Friday 19 April 2013

Depth II

All the books say not to do it, but I have no choice... there isn't another word which means what his one means, so I am using a new and previously unused piece of terminology: 'depth'. I have blogged about 'depth' before, and as was probably apparent then, I have spent the past two years grappling with what it actually is. But now the time has come. I am writing up. And I need to nail my colours to the mast: what the hell is 'depth', and why am I using it as a central tenet of my thesis instead of all the alternative, perfectly good and usable jargonish words already in the vocabulary of urbanists, sociologists, geographers, and all the other waifs and strays who congregate around the academic study of cities?

First off, it needs inverted commas, so it is 'depth' and not merely depth.  Depth (sans commas) is useful because it gives a general context and meaningfulness to 'depth', but I my aim is that 'depth' will have a specific definition, and not merely be a metaphor - like plain old depth.

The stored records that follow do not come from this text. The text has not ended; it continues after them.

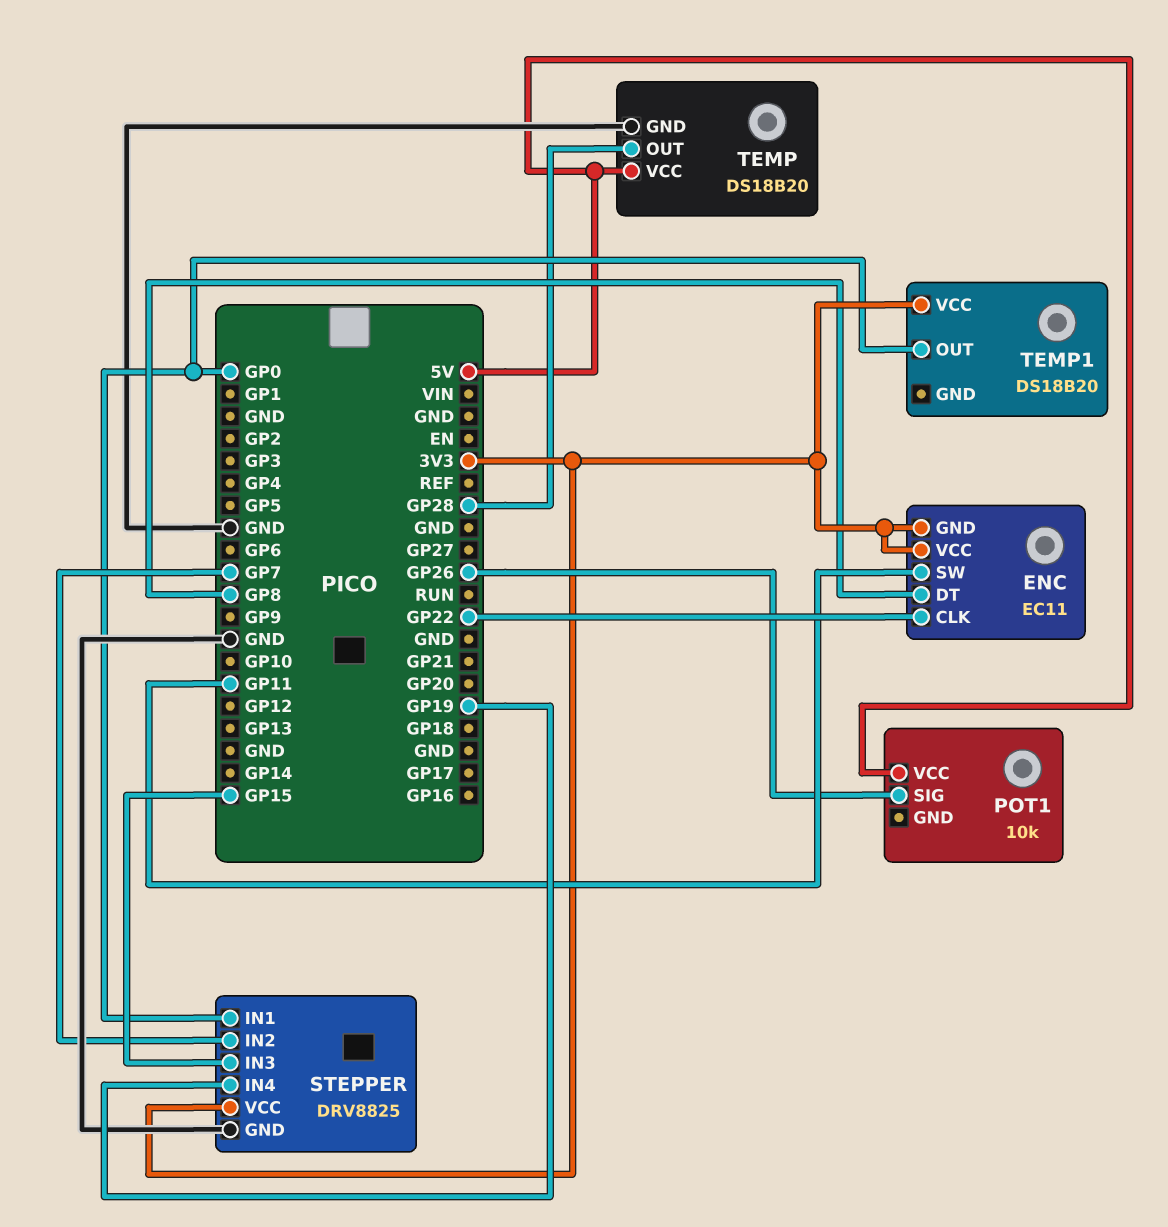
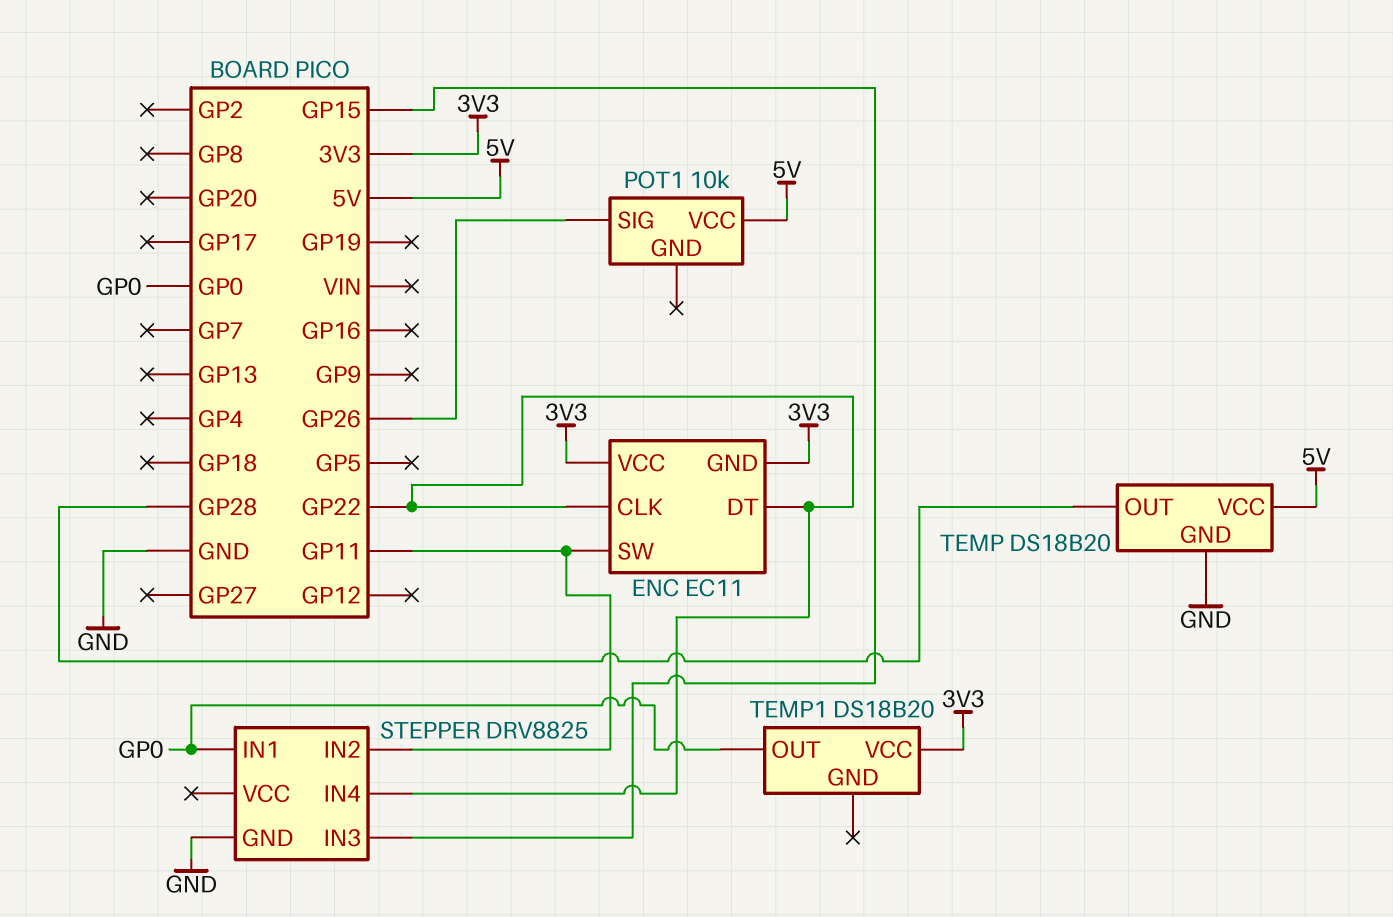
ENC pin DT: GP8 -> GP22
STEPPER pin IN2: GP7 -> GP11
STEPPER pin IN4: GP19 -> GP22
STEPPER pin VCC: 3V3 -> none

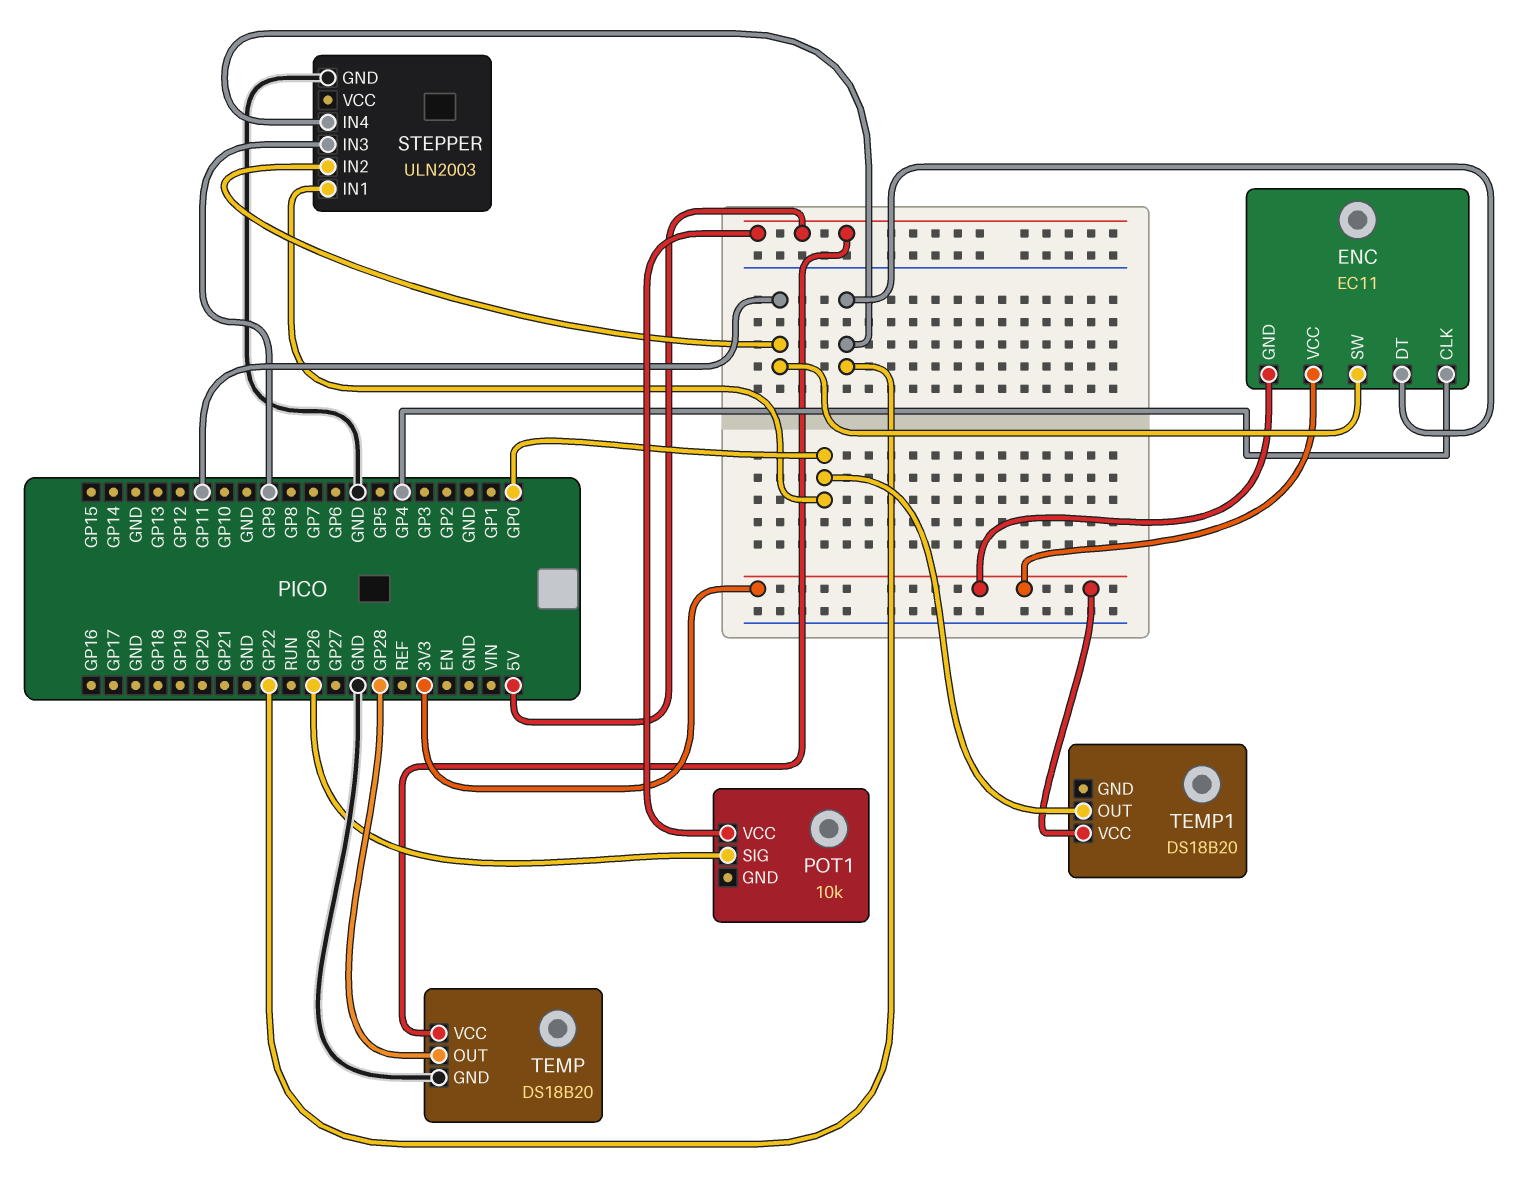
ENC pin CLK: GP22 -> GP4
STEPPER: DRV8825 -> ULN2003
STEPPER pin IN3: GP15 -> GP9

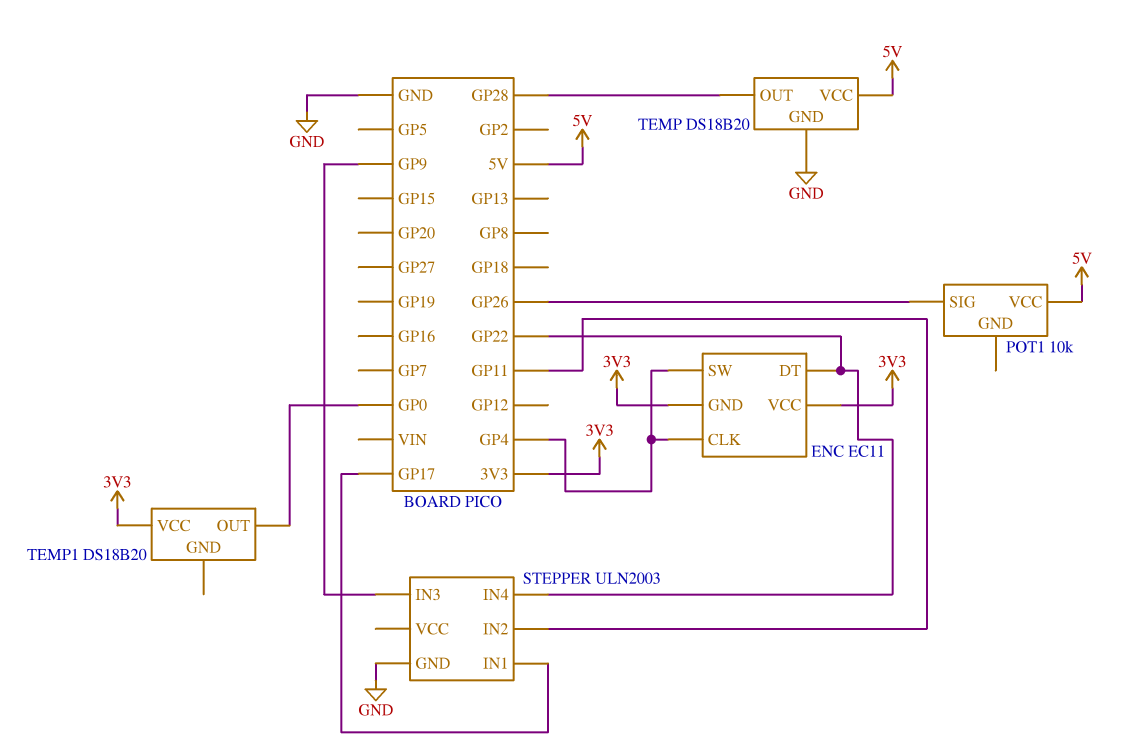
ENC pin SW: GP11 -> GP4
STEPPER pin IN1: GP0 -> GP17

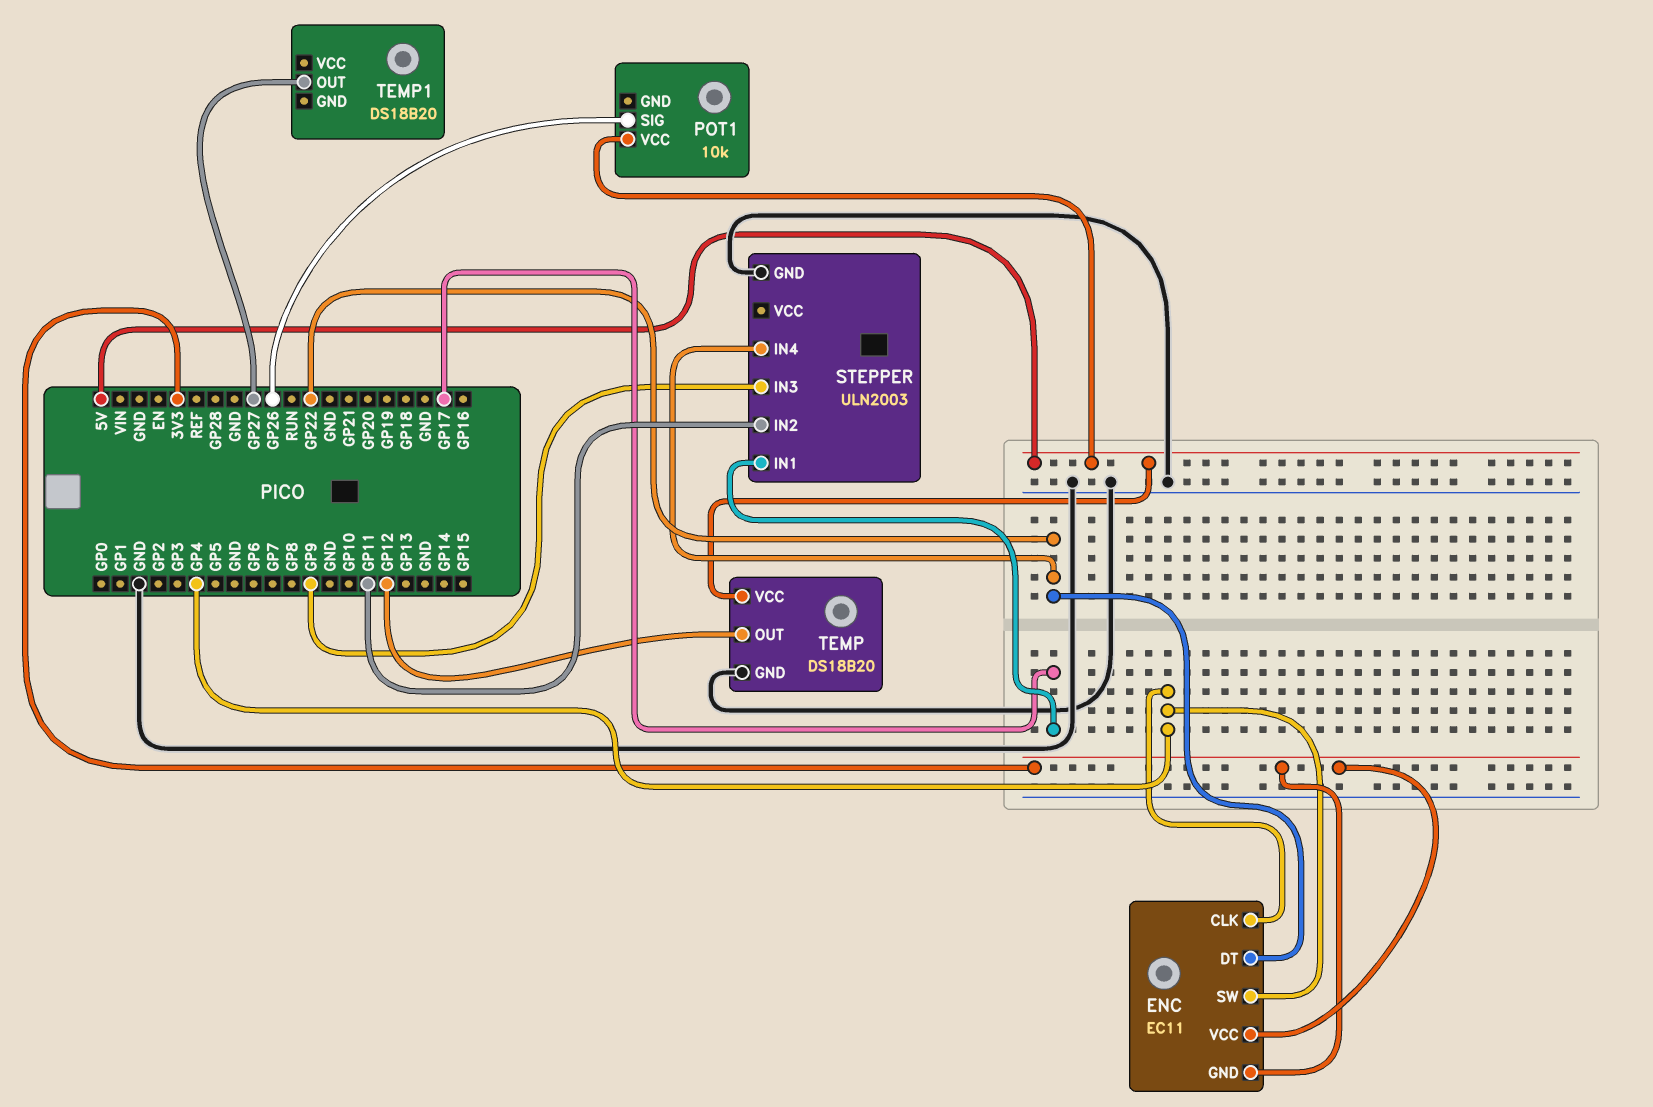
TEMP pin OUT: GP28 -> GP12
TEMP1 pin OUT: GP0 -> GP27
TEMP1 pin VCC: 3V3 -> none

Depth  as a metaphor refers to intensity (colour or sound), profundity (emotion), and to the unknown and unknowable (the depths). The depths are also the furthest, innermost and most extreme (the depths of despair). It is of course a metaphor born of physical dimensions and movement in the world (the depth of the well is 100m) and in these terms it always refers to things which go down and in or under, rather than up and out or over (eg. the plane is not 5 miles deep in the air, but the submarine is 5 miles deep in the ocean).

In this respect, 'depth' (note the commas) refers to what is below and what is innermost - the supporting structure connecting the apparent structures (with their inherent possibilities) of the city with the basic conditions of the world (eg. time and nature - or physis). This deep structure harbours  'formal' and 'informal' life and allows it to co-exist, for example, in a block adjacent to a high street wherein the structure supports the high street (and vice versa). The deep structure (the structure of depth) is formed of place (part of which is architecture), time, history, civic institutions and institutionalized order, as well as people.